Per gli antichi Egizi il gatto era associato, tra l’altro, al culto di Iside, la dea che aveva il proprio regno nella notte, che è il tempo del riposo per gli esseri umani e dell’azione per gli animali, quando la natura si anima di presenze e di movimenti misteriosi e segreti, legati al culto della fertilità e della dea madre. Con l’avvento del cristianesimo, però, le cose cambiarono: i culti pagani vennero cancellati o addirittura estirpati, nei casi in cui non fu possibile assimilarli. Molti antichi dei divennero demoni, creature maligne da combattere, Iside per prima. E il gatto nero, suo tradizionale alleato notturno, seguì lo stesso destino, diventando nell’immaginario popolare un essere maligno e pericoloso, addirittura menagramo, fino a essere bruciato assieme alle streghe, nel Medio Evo.

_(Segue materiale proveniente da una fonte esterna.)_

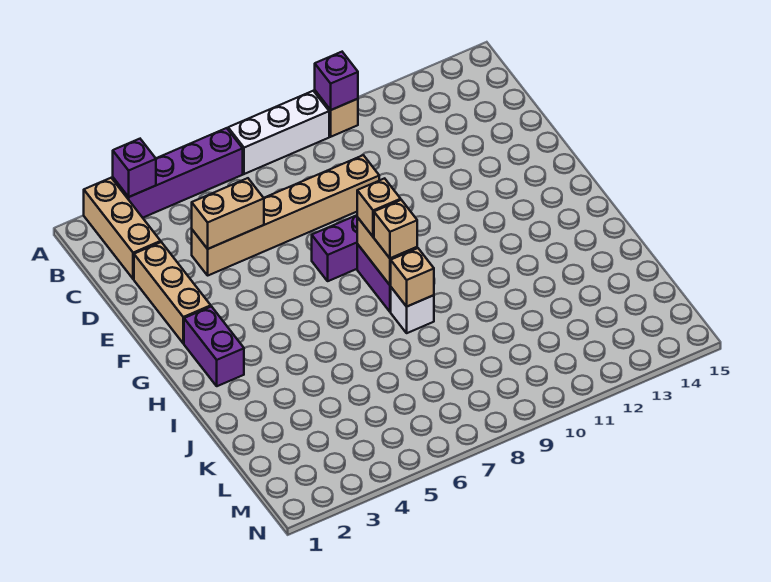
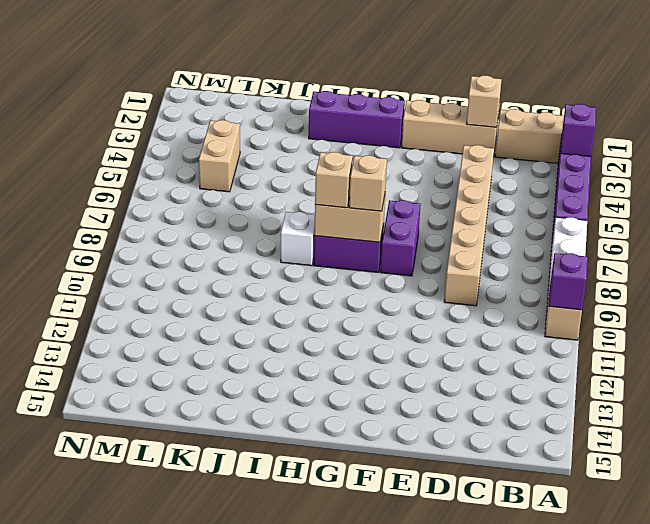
tan brick D4:D5 level 2 -> tan brick L4:L5 level 1
purple brick G2:H2 level 1 -> purple brick G2:I2 level 1
tan brick I8 level 2 -> tan brick D2 level 2

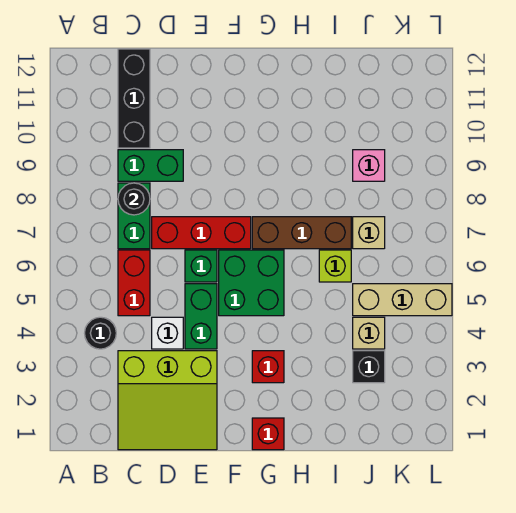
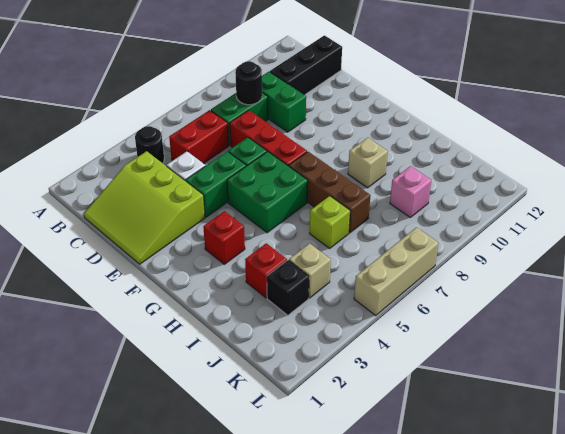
red brick G1 level 1 -> red brick I3 level 1
tan brick J5:L5 level 1 -> tan brick L5:L7 level 1
tan brick J7 level 1 -> tan brick H9 level 1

Beatrice Nefertiti, lo si intuisce anche dal nome d’arte, condivide per i gatti la stessa passione spinta fino all’adorazione sacrale che era propria degli Antichi Egizi. Per esaltare le qualità dei felini ha scritto un libro di racconti intitolato “La gatteria di Piazza delle Erbe”, edito da Anguana Edizioni, che narra le vicende di due comunità di gatti: un gruppo di “regolari”, cioè risiedenti presso famiglie, che si ritrovano però nella piazza, all’ombra dei tigli o sotto i banchi del mercato di frutta e verdura, e un secondo gruppo di randagi che hanno eletto a loro rifugio un giardino chiuso al pubblico nei pressi del palazzo della Prefettura. Tra tutti i felini, di varia indole, lignaggio e provenienza, spicca Merlino, il gatto samurai, che un giorno fa la conoscenza di una signora triste e dimessa, sposata ad un marito altrettanto triste e dimesso. Incuriosito dalla pietosa condizione dei due umani, Merlino cerca di capire che cosa li abbia ridotti in quella condizione e sente così pronunciare per la prima volta la parola “lavoro”. Così una mattina Merlino segue la poveretta e scopre il luogo nel quale trascorre le sue giornate: un palazzo dove “nei secoli, tante persone sono state prigioniere, hanno subito torture, sono morte”. Insomma un luogo di pena e di dolore per la nostra sventurata che viene vessata in continuazione dai suoi superiori che la vogliono costringere ad andarsene, cosa che lei non può fare perché le hanno spostato a tradimento in avanti l’età della pensione e se molla quel lavoro, muore di fame. Il gatto samurai parla della triste sorte della loro amica agli altri gatti e tutti insieme decidono di aiutarla, ordendo raffinate trame per punire i suoi aguzzini. Ne nascono una serie di avventure rocambolesche nel corso delle quali i generosi gatti di Piazza delle Erbe riescono a infliggere una serie di clamorosi rovesci agli umani che lavorano nel “palazzaccio”, liberando finalmente la loro amica umana dall’oppressione e dandole così soddisfazione delle tante umiliazioni subite.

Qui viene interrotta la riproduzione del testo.